Production Setup and Deployment
This guide summarizes, at high level, the architecture of the ETL process and by extension the components, resources and assets that work together to ensure the ETL process functions seamlessly.
Note
The ETL is a key component to ensure that TAC has access to the data it requires and in the expected format
This document will not describe the other components of the TAC system
This document will not describe the system architecture as that is provided by TAC application
Sources of Data
Data is extracted from the following sources:
Oracle Entreprise Data Warehouse (EDW) - Is the primary source of data for customer, accounts, transactions etc.
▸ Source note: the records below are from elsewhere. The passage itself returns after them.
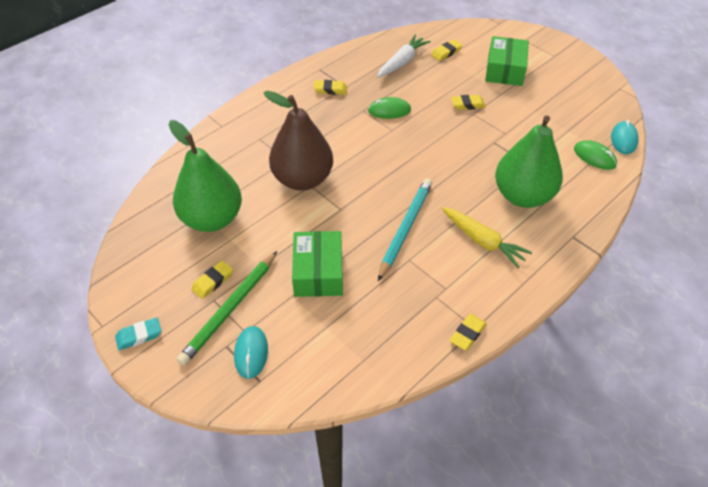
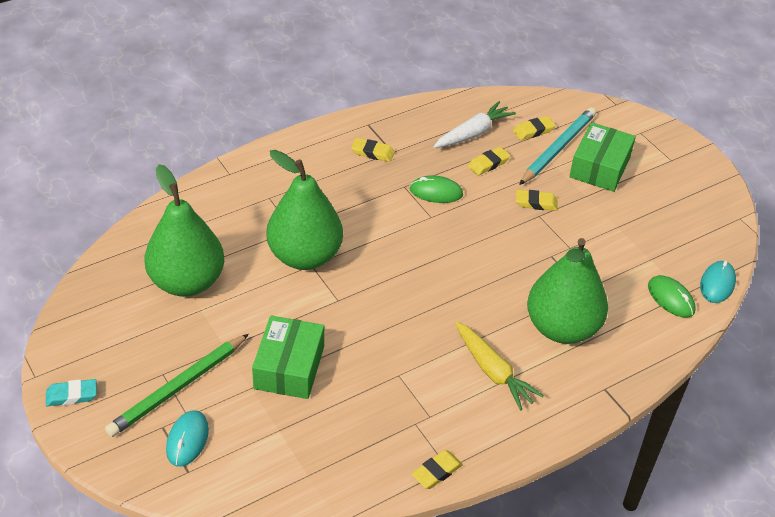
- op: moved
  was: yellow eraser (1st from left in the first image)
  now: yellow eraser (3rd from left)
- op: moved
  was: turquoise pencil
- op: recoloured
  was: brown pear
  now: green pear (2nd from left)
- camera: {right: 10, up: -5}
The data warehouse contains data for the following source systems:
T24 - The core banking system
TRANZWare - Contains credit card data
SOPRA - Contains mobile digital loans data
ETL Process Steps
The ETL process includes the following stages, that must be performed in a sequential manner
Step 1. Extraction of data from sources and loading of raw data onto EDW_Staging SQL Server database
Step 2. Transform the raw data in EDW_Staging and load it into InterfaceDB SQL Server database
Step 3. Load the transformed data stored in CWorks database
ETL Deployment Model
The ETL process is mainly handled by SSIS scripts and .bat files. The deployment model will comprise deployment of 3 major components. They are:
SSIS scripts
Batch scripts
1. Deploy SSIS Scripts
Deploy SSIS scripts onto an instance of SQL Server. This allows the SSIS scripts to be executed in 3 ways, viz, manually run directly, run via a SQL job or run using dtexec utility. See Schedule Package:
An SQL Agent job should be defined:
TAC ETL Job
This job should run EndToEndETL.dtsx and should be scheduled to run at 7am every day. This job handles extraction, loading and transformation of data from source systems. The package also runs the Start Of Day (SOD) routine. The SOD routine is responsible for account segmentation and other related activities.
Note
ETL generates Excel summaries with the exceptions. The exception file has many worksheets with each worksheet representing a dataset object. Some exceptions related to an entity may be big.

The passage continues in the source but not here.